# Problems With Audio Sync on NBC HD



## bondguy (Feb 11, 2009)

I just noticed I'm having problems watching NBC Today in HD on my XBR...the audio doesn't match what is coming out on tv...I think the audio is a bit earlier...commercials on this channel are fine though...other channels are fine...going crazy trying to correct this...is it done on my Denon Receiver or on the tv...tried turning the tv off and on again...unplugged the power and the DirectV receiver reboots...how can this be unless it is a problem with NBC...I don't have the problem on my Samsung LCD tv in my bedroom...not using it through any audio system...just the built in speakers...so right there, something must be hooked up wrong on my home theater system...any thoughts would be greatly appreciated.


----------



## thewire (Jun 28, 2007)

I saw the same thing when I was watching NBC early this morning.
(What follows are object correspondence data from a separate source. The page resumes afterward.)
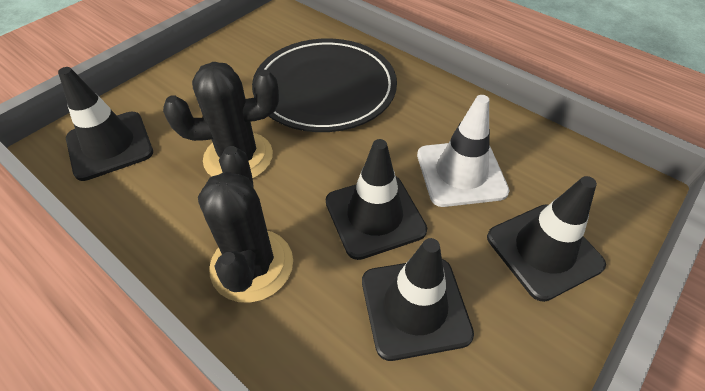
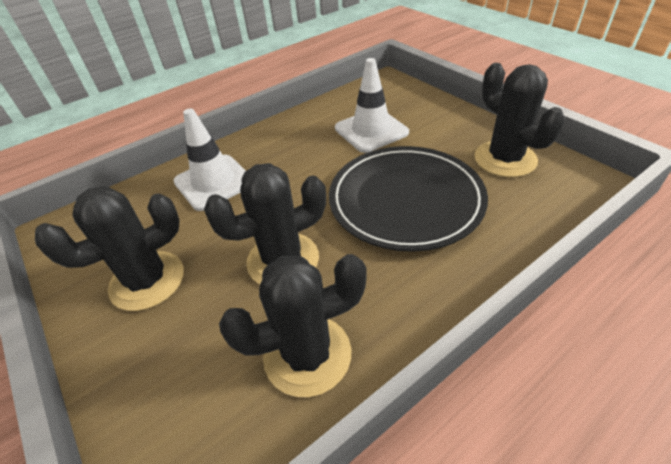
black cactus: 2 -> 4
black traffic cone: 4 -> 0
white traffic cone: 1 -> 2

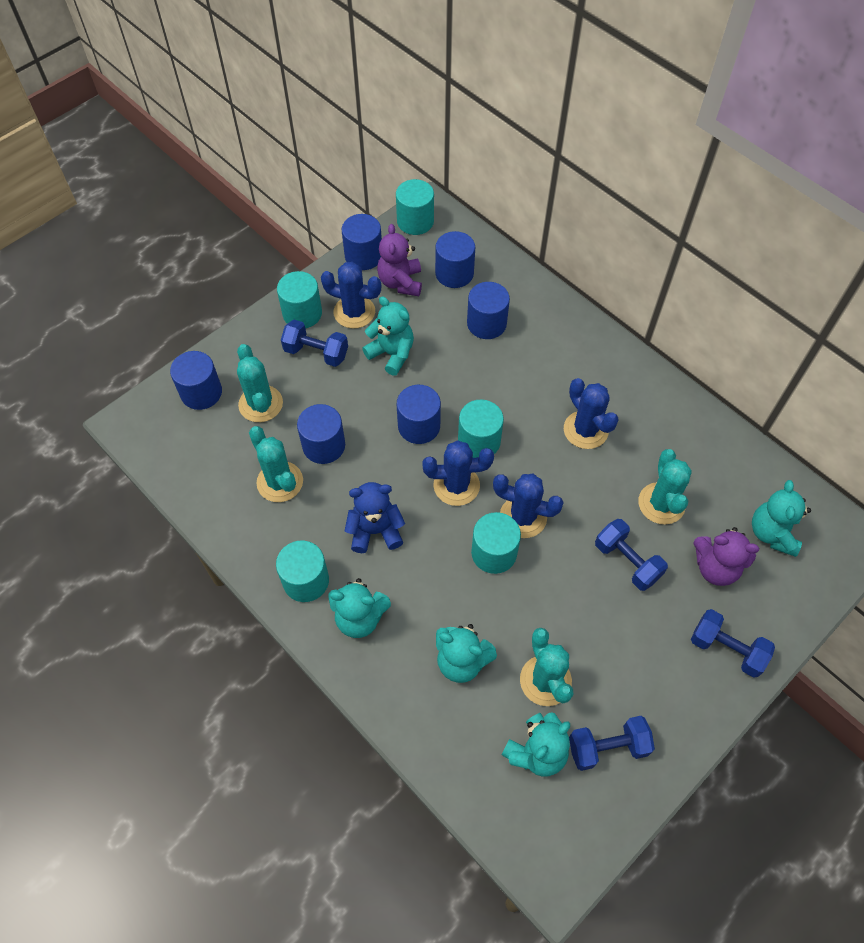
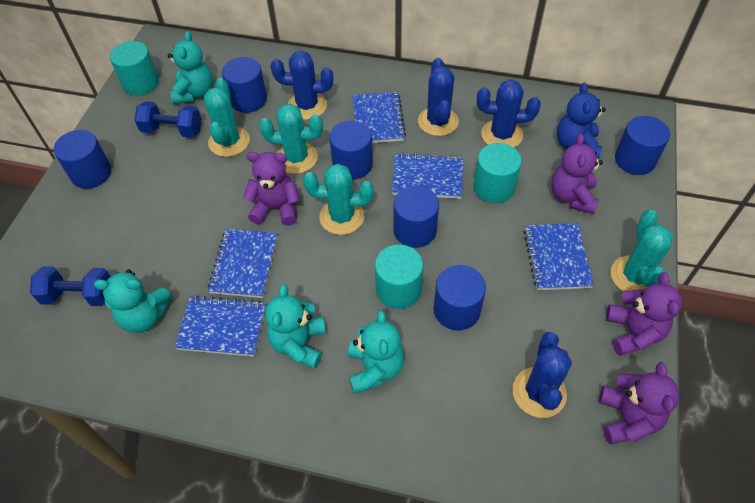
blue dumbbell: 4 -> 2
blue notebook: 0 -> 5
purple teddy bear: 2 -> 4
turquoise cylinder: 5 -> 3
turquoise teddy bear: 5 -> 4

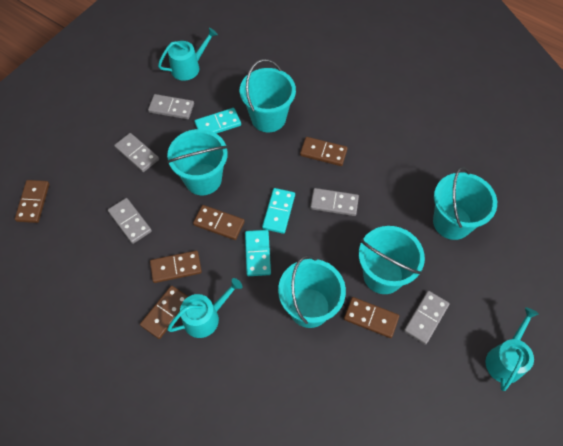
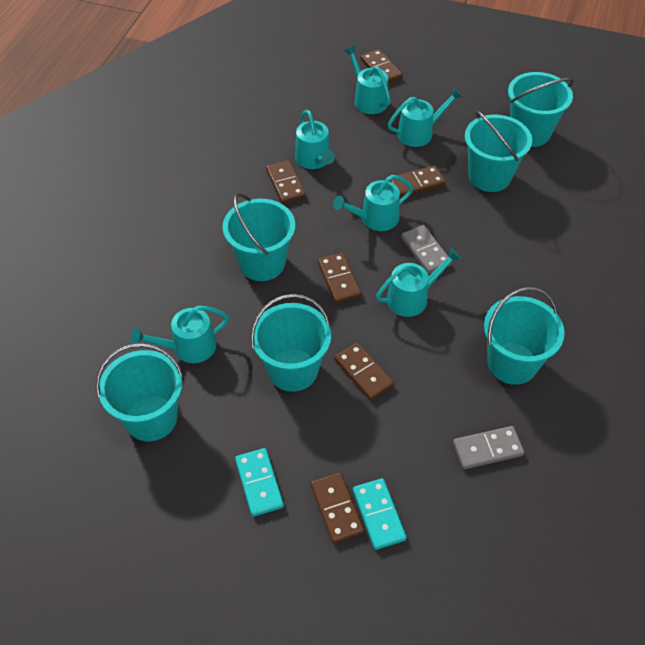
grey domino: 5 -> 2
turquoise bucket: 5 -> 6
turquoise domino: 3 -> 2
turquoise watering can: 3 -> 6

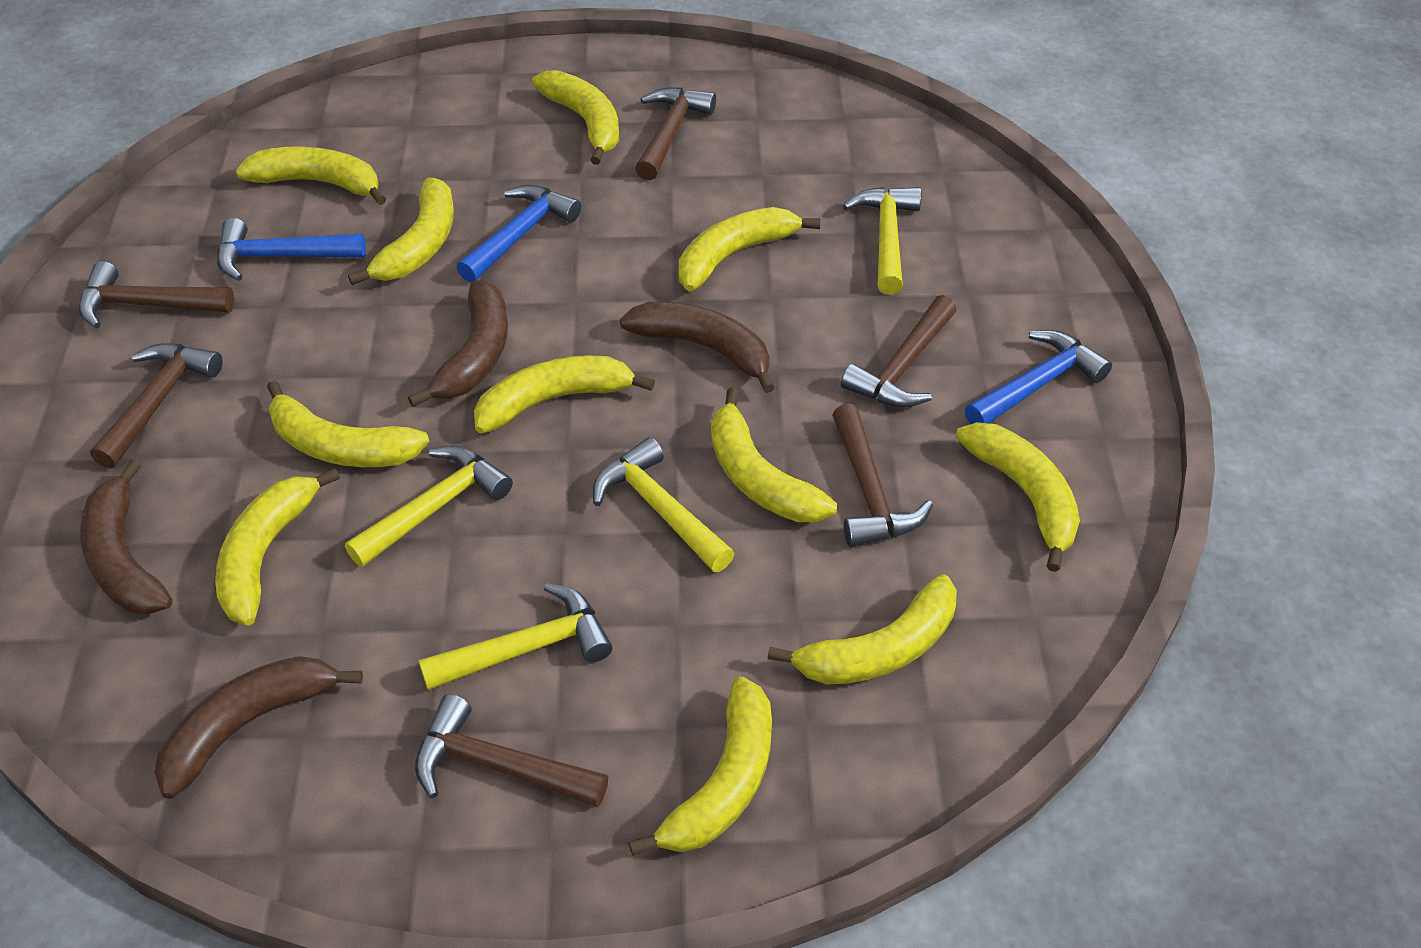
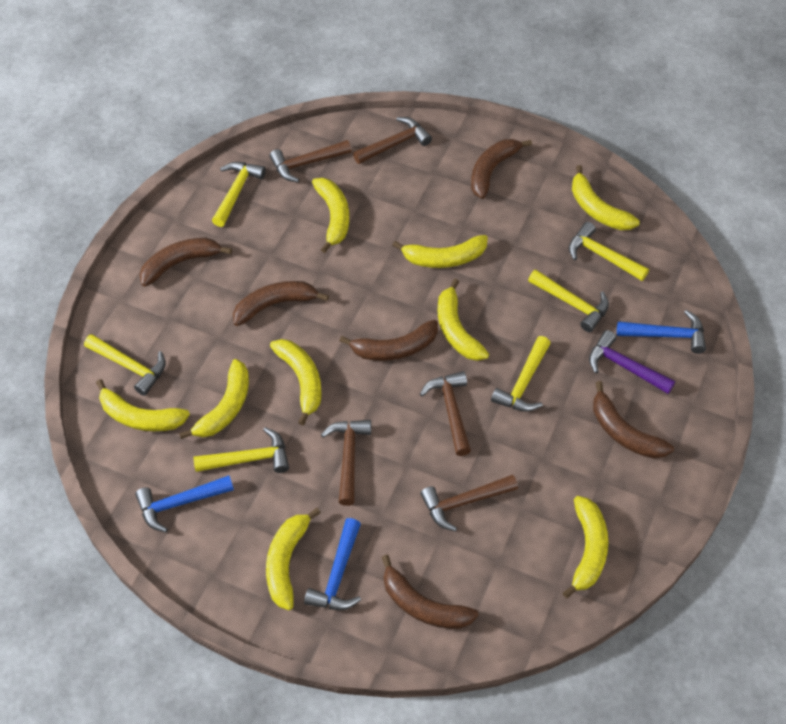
brown banana: 4 -> 6
brown hammer: 6 -> 5
purple hammer: 0 -> 1
yellow banana: 11 -> 9
yellow hammer: 4 -> 6

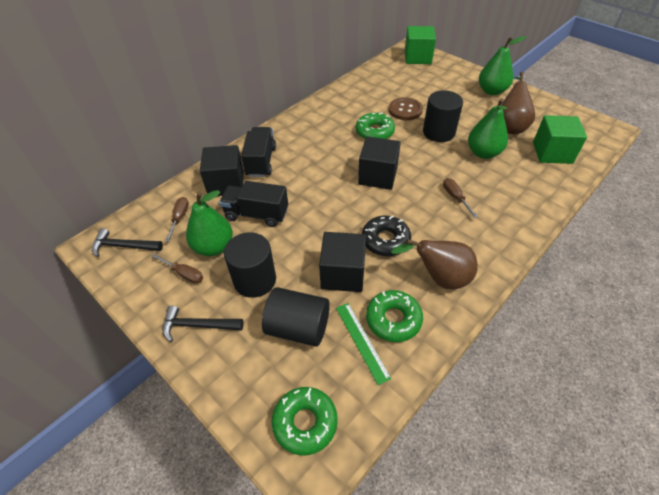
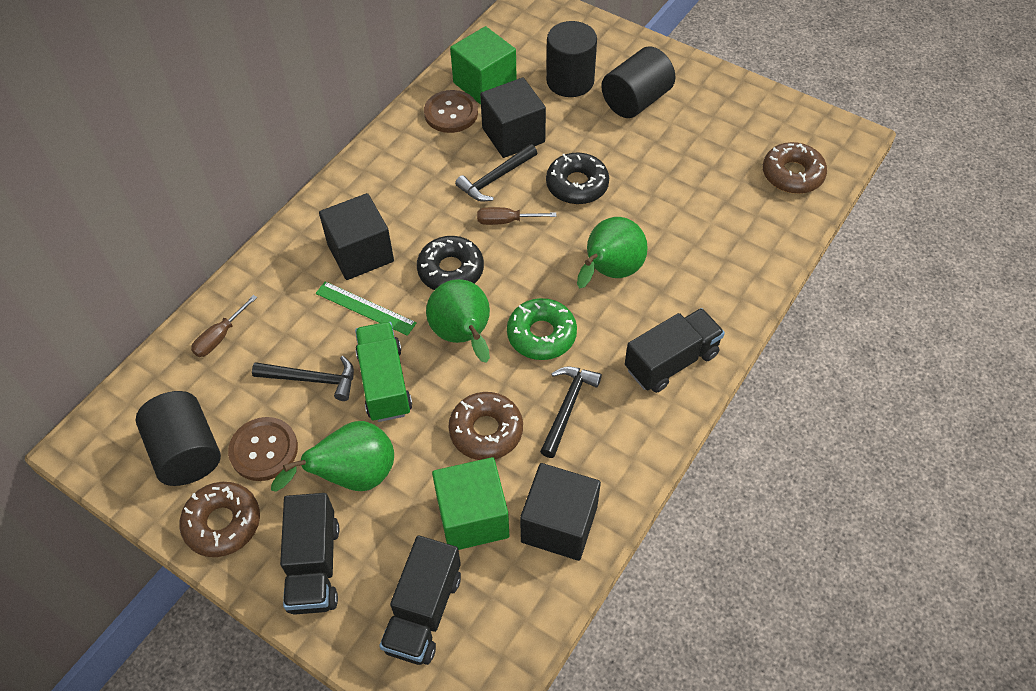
black donut: 1 -> 2
black hammer: 2 -> 3
black truck: 2 -> 3
brown button: 1 -> 2
brown donut: 0 -> 3
brown pear: 2 -> 0
brown screwdriver: 3 -> 2
green donut: 3 -> 1
green truck: 0 -> 1

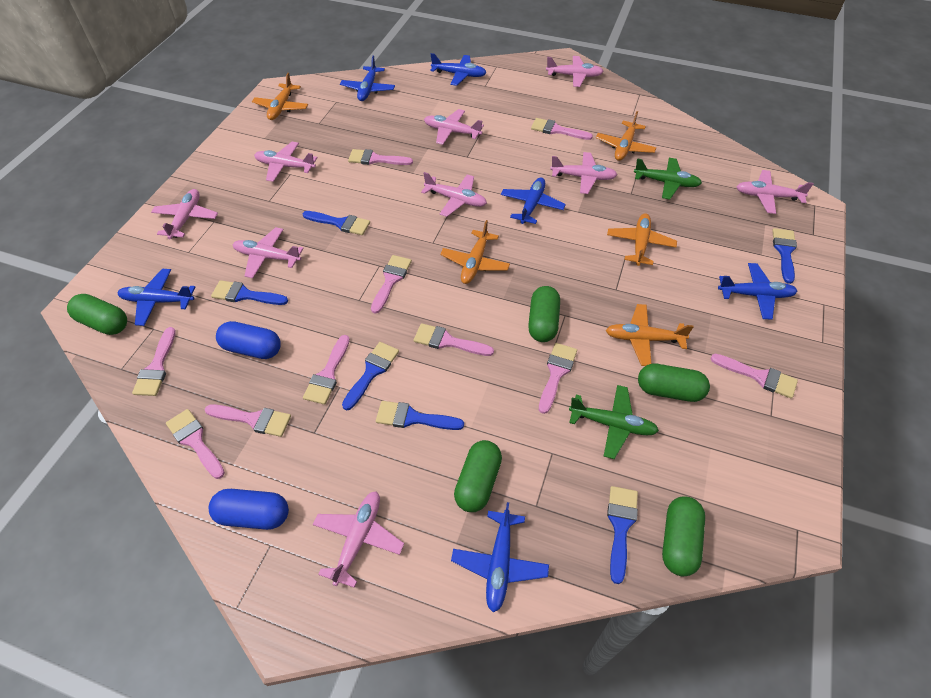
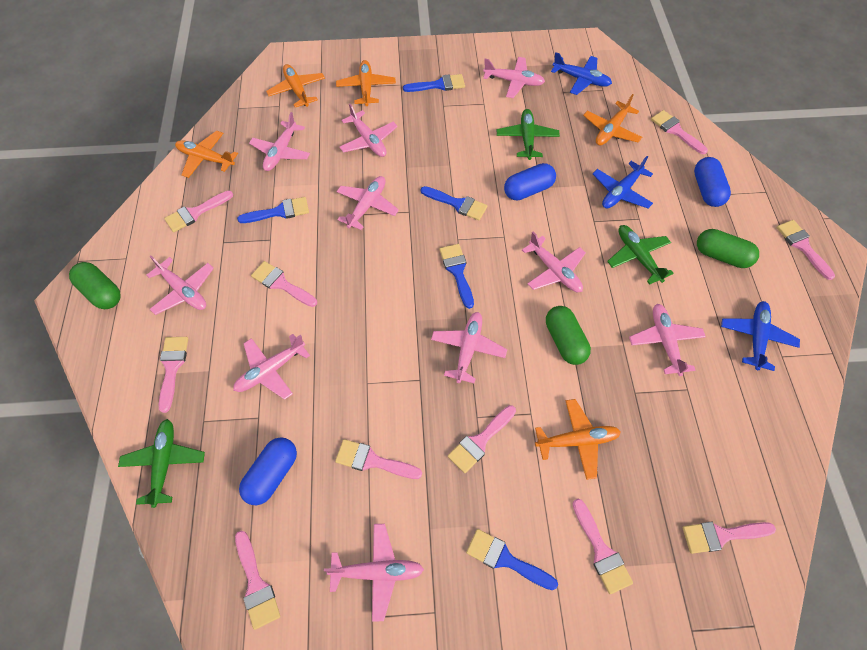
blue brush: 6 -> 5
blue capsule: 2 -> 3
blue plane: 6 -> 3
green capsule: 5 -> 3
green plane: 2 -> 3
pink plane: 9 -> 10

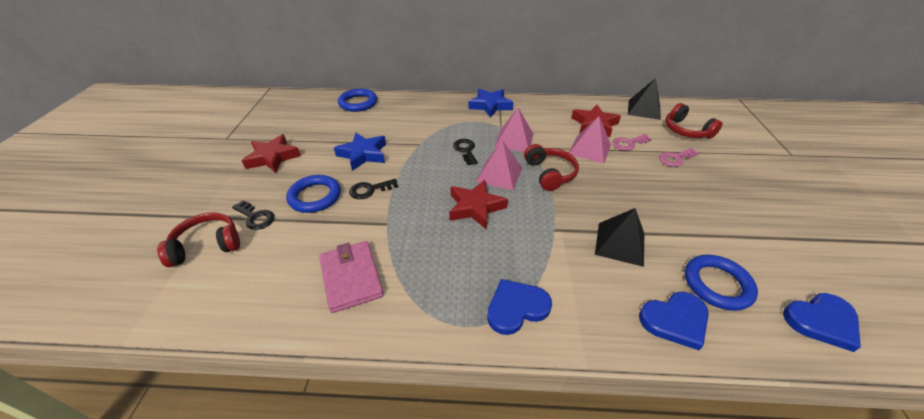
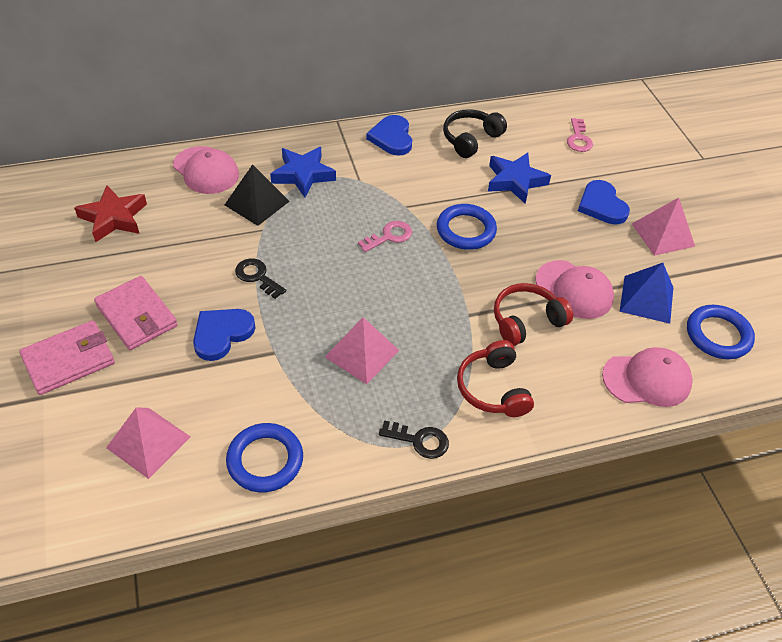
black headphones: 0 -> 1
black key: 3 -> 2
black pyramid: 2 -> 1
blue pyramid: 0 -> 1
pink cap: 0 -> 3
pink wallet: 1 -> 2
red headphones: 3 -> 2
red star: 3 -> 1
I have since changed the channel. I don't have the HD version but if it isn't on other channels, it could be the network having sync problems. There are corrections for this in some receivers for this exact reason. I can't explain why it might not have been an issue in the other room however.


----------



## tonyvdb (Sep 5, 2007)

This is a common problem with HD satellite channels due to compression and other processing done at the source. I notice it sometimes more than others and it varies with programs and networks. Lip sync delay can be corrected if the audio is late but it can not be adjusted to fix the problem your having. You could try calling the network but that most likely wont get any results.


----------